Throughout this course, we will explore many aspects of natural language processing, starting with the very latest developments within language models - specifically large language models. From there on, we go back to learn more fundamental topics such as part-of-speech tagging, grammars, dependency parsing and tasks like sentiment analysis and topic modeling.
All labs will be provided as Jupyter Notebooks (.ipynb). The first lab will only consist of questions-answers in markdown-cells, to get familiar with the format. The remaining labs will require you to properly use the environment with a mix of markdown and code cells.
You must pass all labs to be eligible for the exam.
Each lab will have files starting with the prefix lab{N}
,
lab{N}_description.md
- a description of the lablab{N}_exercises.ipynb
- the main notebook with the exercises- you will submit this file to blackboard
By the deadline for each lab, you will submit your lab{N}_exercises_{your-username}.ipynb
file to Blackboard. You can submit as many times as you want - only the last submission will be considered.

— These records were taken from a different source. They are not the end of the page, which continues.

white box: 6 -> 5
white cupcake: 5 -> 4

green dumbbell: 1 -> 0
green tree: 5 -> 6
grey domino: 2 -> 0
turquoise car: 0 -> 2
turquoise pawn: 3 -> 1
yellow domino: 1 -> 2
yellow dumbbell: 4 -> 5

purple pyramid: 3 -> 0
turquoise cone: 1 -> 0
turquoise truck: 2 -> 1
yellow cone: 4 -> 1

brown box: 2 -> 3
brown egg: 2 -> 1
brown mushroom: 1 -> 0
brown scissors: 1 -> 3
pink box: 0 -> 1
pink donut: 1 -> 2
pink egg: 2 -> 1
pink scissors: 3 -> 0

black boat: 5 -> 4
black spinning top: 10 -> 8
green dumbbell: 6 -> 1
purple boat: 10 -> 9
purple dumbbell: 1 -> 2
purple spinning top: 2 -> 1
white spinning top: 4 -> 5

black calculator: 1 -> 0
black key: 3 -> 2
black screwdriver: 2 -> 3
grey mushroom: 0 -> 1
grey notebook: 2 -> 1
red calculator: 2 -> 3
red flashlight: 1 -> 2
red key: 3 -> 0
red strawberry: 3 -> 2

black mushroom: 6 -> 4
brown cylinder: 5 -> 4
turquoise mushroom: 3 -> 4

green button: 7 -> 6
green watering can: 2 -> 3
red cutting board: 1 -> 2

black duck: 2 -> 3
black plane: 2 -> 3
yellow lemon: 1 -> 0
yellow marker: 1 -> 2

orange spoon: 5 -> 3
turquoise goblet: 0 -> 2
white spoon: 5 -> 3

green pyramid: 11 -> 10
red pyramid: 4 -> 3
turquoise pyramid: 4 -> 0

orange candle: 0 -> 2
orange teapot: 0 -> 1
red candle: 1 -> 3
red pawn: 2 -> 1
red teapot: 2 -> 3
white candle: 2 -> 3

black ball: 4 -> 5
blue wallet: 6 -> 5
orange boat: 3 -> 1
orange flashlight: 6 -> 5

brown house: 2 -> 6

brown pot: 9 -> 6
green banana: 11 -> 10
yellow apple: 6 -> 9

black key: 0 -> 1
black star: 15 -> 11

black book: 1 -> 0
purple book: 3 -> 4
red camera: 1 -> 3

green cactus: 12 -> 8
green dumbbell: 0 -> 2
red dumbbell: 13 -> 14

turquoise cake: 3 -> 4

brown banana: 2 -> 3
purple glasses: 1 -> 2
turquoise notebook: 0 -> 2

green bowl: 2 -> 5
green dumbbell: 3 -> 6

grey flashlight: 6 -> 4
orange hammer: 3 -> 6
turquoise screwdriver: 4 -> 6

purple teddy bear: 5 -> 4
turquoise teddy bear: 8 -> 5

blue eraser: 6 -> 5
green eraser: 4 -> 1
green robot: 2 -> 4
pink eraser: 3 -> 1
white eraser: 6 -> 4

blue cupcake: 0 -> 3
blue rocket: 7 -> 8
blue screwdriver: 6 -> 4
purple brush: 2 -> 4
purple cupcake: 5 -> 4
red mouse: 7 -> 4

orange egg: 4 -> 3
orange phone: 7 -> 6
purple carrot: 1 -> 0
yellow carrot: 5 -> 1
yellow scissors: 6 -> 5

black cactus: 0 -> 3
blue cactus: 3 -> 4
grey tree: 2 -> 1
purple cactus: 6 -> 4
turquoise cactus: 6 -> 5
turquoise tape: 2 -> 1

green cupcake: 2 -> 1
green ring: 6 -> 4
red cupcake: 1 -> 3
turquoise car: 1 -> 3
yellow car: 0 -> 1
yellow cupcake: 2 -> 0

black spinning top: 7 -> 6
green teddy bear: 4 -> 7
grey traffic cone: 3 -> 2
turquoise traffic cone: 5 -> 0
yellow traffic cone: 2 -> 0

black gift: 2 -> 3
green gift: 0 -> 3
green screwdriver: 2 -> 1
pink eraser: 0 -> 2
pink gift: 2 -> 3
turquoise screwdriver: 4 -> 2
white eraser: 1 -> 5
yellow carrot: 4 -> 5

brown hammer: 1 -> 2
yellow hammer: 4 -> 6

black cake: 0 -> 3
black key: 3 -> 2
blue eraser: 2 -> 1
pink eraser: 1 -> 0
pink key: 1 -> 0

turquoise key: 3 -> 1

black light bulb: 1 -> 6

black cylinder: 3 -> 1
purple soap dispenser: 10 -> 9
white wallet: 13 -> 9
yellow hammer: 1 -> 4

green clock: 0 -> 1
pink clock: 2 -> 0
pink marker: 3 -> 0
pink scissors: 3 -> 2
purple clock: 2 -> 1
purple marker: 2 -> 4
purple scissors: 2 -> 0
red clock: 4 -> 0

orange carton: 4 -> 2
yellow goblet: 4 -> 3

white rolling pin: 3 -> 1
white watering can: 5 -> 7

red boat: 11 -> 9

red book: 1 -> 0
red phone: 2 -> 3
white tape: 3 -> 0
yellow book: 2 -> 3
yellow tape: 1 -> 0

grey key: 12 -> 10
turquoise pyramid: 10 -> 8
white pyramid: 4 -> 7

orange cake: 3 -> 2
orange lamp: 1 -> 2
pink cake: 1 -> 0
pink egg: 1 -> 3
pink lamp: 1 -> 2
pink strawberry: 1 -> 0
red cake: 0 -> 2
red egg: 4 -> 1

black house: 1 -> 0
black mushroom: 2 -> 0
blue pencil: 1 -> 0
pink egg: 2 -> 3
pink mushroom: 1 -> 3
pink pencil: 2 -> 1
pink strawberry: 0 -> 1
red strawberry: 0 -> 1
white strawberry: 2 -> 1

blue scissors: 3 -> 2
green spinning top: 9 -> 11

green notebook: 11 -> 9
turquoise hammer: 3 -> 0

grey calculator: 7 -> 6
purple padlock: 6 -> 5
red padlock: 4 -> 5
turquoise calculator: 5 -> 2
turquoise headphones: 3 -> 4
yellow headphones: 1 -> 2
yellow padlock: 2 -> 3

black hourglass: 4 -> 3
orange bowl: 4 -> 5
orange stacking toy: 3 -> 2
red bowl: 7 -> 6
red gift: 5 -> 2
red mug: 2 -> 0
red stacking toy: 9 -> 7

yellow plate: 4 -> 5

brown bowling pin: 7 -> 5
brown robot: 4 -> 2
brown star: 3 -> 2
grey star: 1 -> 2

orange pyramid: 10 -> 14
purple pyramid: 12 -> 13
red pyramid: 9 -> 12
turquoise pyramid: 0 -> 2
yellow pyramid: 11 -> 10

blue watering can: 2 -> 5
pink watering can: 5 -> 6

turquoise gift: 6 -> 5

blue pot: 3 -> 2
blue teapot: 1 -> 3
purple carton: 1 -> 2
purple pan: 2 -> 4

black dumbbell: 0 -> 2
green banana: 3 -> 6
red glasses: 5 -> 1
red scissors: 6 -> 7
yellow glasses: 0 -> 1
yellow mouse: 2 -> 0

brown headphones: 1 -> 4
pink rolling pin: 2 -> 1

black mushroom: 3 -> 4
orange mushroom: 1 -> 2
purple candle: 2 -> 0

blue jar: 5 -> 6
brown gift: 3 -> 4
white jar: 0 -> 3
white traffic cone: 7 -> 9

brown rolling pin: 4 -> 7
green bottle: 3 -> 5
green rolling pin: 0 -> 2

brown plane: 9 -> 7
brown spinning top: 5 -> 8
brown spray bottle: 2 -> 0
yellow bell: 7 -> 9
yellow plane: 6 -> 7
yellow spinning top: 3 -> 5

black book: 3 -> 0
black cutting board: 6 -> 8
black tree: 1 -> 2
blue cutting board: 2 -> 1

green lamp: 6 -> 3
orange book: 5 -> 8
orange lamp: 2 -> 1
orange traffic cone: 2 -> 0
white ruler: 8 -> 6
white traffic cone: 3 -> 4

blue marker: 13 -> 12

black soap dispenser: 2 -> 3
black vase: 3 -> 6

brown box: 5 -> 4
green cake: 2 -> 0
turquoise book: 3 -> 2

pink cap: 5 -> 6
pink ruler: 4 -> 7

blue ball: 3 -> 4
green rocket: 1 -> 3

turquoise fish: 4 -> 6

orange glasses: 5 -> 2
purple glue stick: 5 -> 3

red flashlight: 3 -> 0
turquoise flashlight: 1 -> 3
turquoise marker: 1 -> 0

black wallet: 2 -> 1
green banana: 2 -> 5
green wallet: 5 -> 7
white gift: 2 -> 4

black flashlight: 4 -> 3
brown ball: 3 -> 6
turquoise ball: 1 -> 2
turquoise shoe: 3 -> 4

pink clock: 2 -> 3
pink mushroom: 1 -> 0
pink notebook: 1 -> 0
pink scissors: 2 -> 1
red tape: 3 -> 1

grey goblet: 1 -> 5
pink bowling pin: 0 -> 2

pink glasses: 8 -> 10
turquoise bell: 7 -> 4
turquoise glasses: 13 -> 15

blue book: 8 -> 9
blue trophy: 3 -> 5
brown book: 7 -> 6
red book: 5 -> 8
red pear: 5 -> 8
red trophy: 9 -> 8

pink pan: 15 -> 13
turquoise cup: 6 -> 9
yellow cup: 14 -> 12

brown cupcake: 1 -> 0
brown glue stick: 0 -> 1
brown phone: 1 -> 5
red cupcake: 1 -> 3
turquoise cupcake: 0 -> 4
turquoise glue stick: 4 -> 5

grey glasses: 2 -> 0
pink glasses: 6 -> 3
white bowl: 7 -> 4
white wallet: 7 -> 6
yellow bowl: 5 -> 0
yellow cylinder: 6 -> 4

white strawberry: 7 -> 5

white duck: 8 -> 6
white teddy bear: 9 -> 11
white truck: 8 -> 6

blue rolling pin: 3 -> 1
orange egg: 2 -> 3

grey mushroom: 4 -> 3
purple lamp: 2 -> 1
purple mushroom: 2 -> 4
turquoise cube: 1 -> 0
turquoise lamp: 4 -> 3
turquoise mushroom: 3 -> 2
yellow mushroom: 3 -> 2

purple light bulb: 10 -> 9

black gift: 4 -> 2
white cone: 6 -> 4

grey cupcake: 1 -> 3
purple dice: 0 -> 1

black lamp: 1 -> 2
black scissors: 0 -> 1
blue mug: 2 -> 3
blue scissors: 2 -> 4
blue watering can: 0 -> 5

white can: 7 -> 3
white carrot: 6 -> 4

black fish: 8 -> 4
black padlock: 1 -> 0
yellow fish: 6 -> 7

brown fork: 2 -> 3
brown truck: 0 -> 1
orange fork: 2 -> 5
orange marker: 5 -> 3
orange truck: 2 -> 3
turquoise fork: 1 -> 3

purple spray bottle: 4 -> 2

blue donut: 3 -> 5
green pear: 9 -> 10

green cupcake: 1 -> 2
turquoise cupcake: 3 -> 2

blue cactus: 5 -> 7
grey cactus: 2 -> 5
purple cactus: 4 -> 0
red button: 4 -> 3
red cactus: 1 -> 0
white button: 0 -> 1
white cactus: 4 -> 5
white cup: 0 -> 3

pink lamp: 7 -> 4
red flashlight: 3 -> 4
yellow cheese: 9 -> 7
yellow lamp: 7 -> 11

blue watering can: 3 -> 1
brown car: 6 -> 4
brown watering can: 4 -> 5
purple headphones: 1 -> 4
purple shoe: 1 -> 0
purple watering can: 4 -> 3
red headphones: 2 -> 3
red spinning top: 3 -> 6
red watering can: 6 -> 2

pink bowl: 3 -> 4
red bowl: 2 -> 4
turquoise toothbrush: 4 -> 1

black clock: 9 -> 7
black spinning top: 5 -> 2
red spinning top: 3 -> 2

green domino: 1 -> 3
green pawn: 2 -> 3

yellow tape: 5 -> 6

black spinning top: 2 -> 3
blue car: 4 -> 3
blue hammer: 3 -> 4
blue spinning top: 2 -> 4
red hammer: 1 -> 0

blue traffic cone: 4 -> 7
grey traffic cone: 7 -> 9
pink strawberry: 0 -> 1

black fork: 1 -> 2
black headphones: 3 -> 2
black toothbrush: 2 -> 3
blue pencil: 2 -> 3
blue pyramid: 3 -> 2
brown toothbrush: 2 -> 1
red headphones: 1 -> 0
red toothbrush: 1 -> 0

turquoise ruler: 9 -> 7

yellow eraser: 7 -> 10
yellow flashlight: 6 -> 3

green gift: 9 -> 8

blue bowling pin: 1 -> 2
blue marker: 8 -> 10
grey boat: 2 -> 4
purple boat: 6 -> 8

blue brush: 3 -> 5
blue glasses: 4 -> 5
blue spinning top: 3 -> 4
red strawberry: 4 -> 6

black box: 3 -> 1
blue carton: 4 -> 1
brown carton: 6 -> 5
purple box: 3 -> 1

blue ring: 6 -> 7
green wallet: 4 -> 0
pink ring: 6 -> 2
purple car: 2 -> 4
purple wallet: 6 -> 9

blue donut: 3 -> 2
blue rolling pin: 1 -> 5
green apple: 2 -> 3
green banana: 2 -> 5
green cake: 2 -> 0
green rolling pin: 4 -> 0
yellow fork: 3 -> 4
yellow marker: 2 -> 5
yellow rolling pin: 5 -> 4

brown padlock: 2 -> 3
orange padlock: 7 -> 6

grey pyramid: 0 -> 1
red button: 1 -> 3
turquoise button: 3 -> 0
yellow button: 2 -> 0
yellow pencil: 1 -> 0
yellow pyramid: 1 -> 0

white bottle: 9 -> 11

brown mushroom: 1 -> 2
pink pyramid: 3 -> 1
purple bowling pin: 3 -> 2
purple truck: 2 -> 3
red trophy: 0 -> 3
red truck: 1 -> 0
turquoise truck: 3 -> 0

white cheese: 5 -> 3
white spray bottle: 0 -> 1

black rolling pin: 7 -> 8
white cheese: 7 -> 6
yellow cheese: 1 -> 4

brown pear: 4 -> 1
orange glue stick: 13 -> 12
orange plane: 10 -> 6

Lab | Link | Published | Deadline | Topic | Libraries | Chapters |
---|---|---|---|---|---|---|
1 | Lab1 | Jan. 8 | Jan. 22 | Large language models | transformers | - |
2 | Lab2 | Jan. 22 | Feb. 5 | Tokenization, introduction to word vectors and language modeling | NLTK | 2, 3 |
3 | Lab3 | Feb. 5 | Feb. 19 | Part-of-speech tagging, stemming/lemmatization, TF-IDF | NLTK, spaCy | 4, 5, 6 |
4 | Lab4 | Feb. 19 | Mar. 4 | Wordnet and SentiWordNet, dependency parsing, POS chunking | spaCy, Scikit-learn | 7, 8 |
5 | Lab5 | Mar. 4 | Mar. 18 | Unsupervised topic modeling and named entities | Gensim | 9, 10, 11 |
The course curriculum is mostly based around the 2022 book by Ekaterina Kochmar - Getting Started with Natural Language Processing. It is available on Akademika.